유증을원인으로한소유권이전등기
1. The plaintiff's claims against the defendants and the defendant (appointed parties) are all dismissed.
2. The costs of lawsuit are assessed against the Plaintiff.
1. Basic facts
A. The deceased H (hereinafter “the deceased”) died on December 28, 2004 while owning real estate listed in the separate sheet.
B. Accordingly, Defendants B (1/13 of the shares in inheritance), the lineal descendants of the deceased, who are spouse E (3/13 of the shares in inheritance), C (1/13 of the shares in inheritance by representation), Defendant C (1/13 of the shares in inheritance by representation), Defendant F (2/13 of the shares in inheritance; hereinafter referred to as the “Defendant”) who is South and North Korea (the appointed party), the next designated party D (2/13 of the shares in inheritance), the next designated party G (2/13 of the shares in inheritance), and Plaintiff A (2/13 of the shares in inheritance), who are three women, became co-inheritors of the deceased.
【Ground of recognition】 The fact that there has been no dispute, entry of Gap 1 through 6, and 8, the purport of the whole pleading
2. Determination on the cause of the claim
A. The plaintiff asserted that the plaintiff shall make a will that the plaintiff donated the real estate stated in the separate sheet to the plaintiff on March 18, 2004 (Evidence A7) with the certificate of self-determination on March 18, 2004 before the death. Thus, the defendants and the designated parties on the real estate stated in the separate sheet according to the deceased's will belong to the plaintiff, and thus the registration of transfer should be
B. We examine the judgment, and the strict provision of Article 1065 to Article 1070 of the Civil Code provides the method of will with the intention to clarify the will of the testator and prevent any legal dispute and confusion arising therefrom. Thus, a will contrary to the statutory requirements and methods is null and void even if it conforms to the will of the testator.
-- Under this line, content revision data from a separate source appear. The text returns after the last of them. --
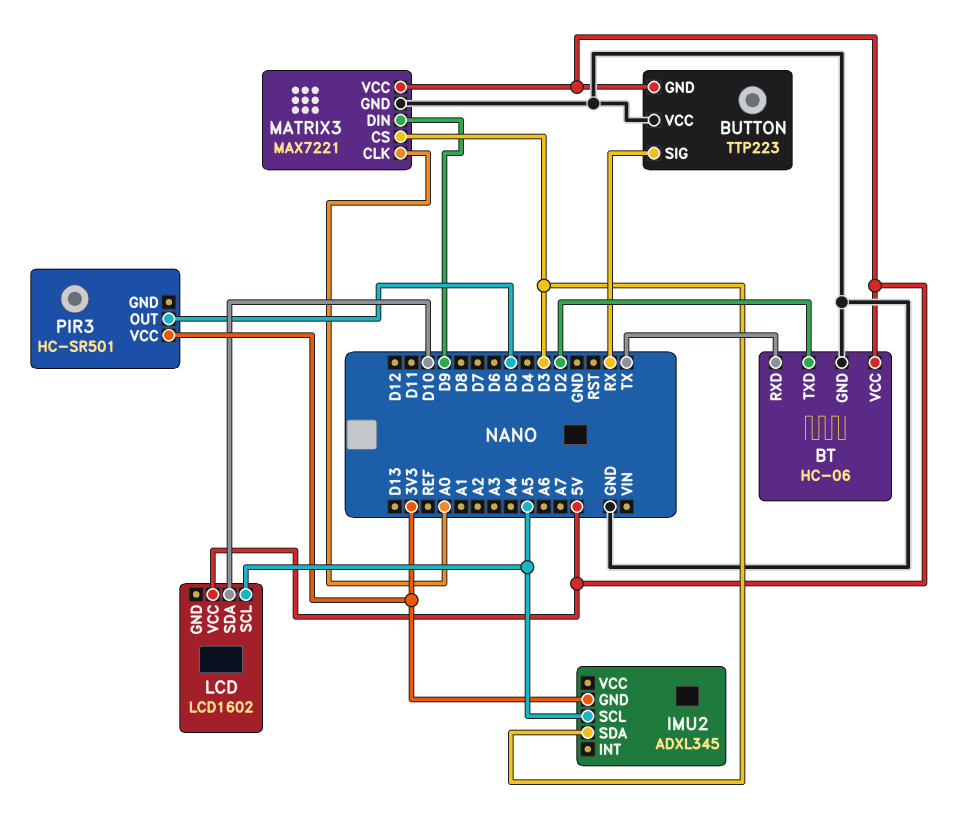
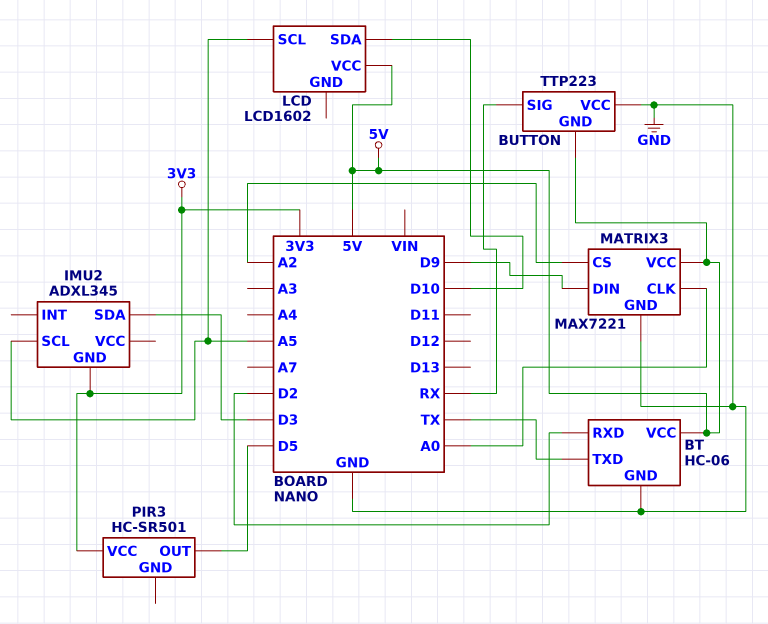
BT pin RXD: TX -> D2
BT pin TXD: D2 -> TX
MATRIX3 pin CS: D3 -> A2

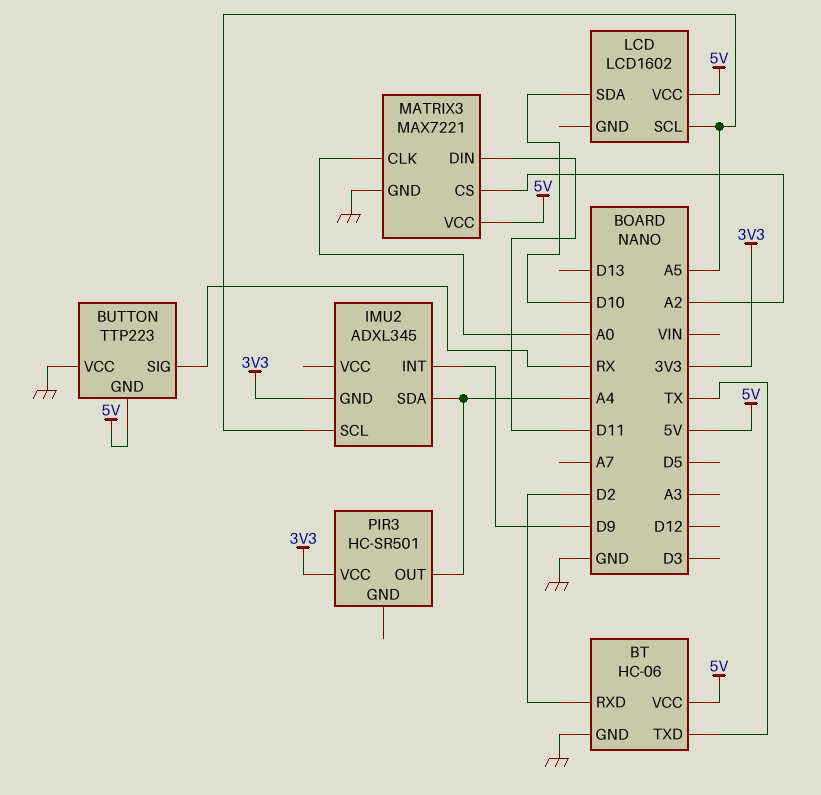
IMU2 pin INT: none -> D9
IMU2 pin SDA: D3 -> A4
MATRIX3 pin DIN: D9 -> D11
PIR3 pin OUT: D5 -> A4

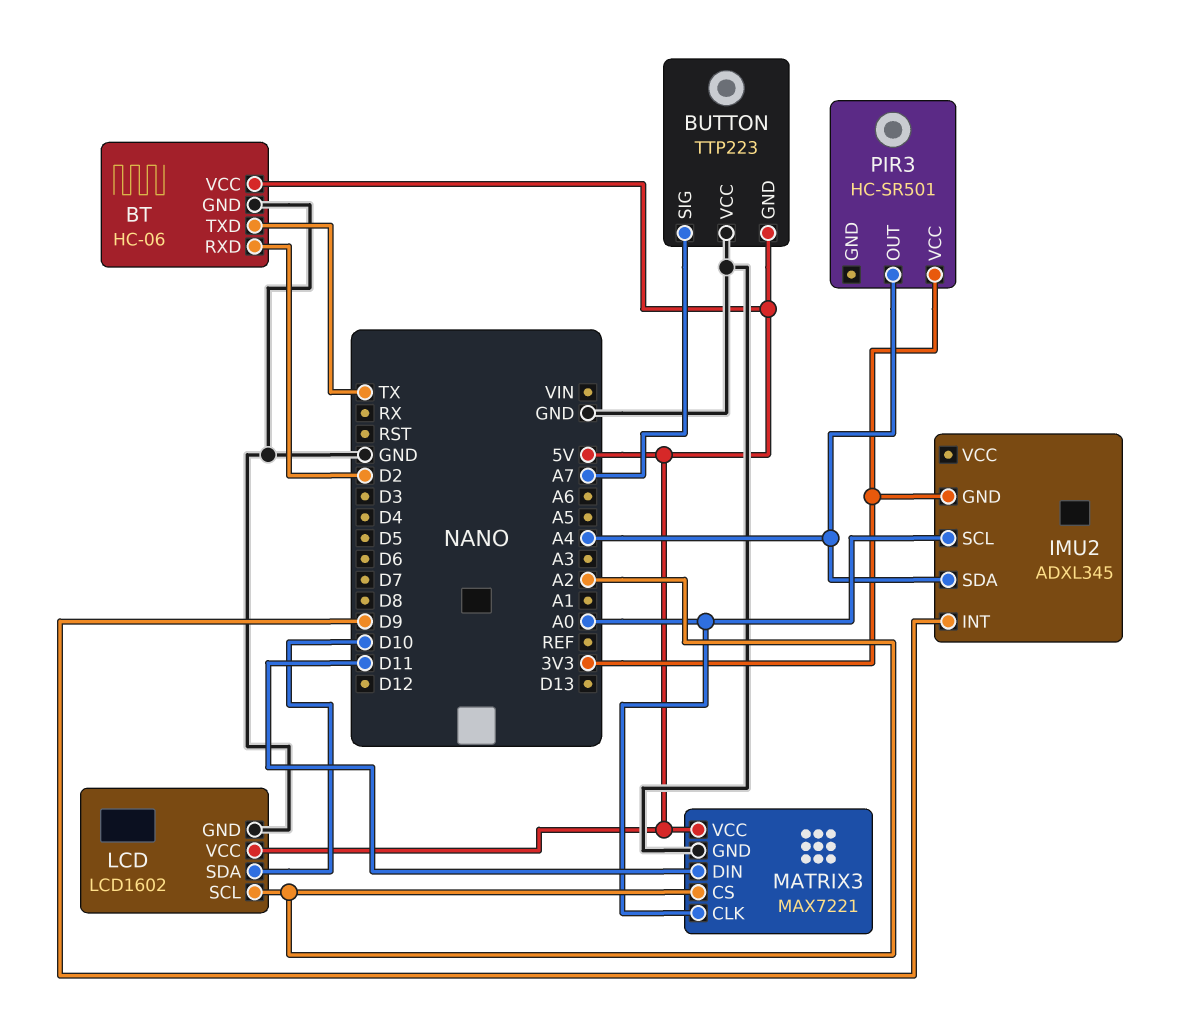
BUTTON pin SIG: RX -> A7
IMU2 pin SCL: A5 -> A0
LCD pin GND: none -> GND
LCD pin SCL: A5 -> A2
Therefore, pursuant to Article 1066(1) of the Civil Act, a will based on a certificate of completion is effective only when the testator has signed and sealed the full text, date, address, and name pursuant to Article 1066(1). If the testator did not have the address, this cannot be denied as a will contrary to the statutory requirements and methods, and it cannot be deemed otherwise unless the testator does not interfere with the designation of the testator.
(See Supreme Court Decision 2012Da71688, Sept. 26, 2014). With respect to the instant case, the health unit and the deceased’s will (Evidence A7) are as follows.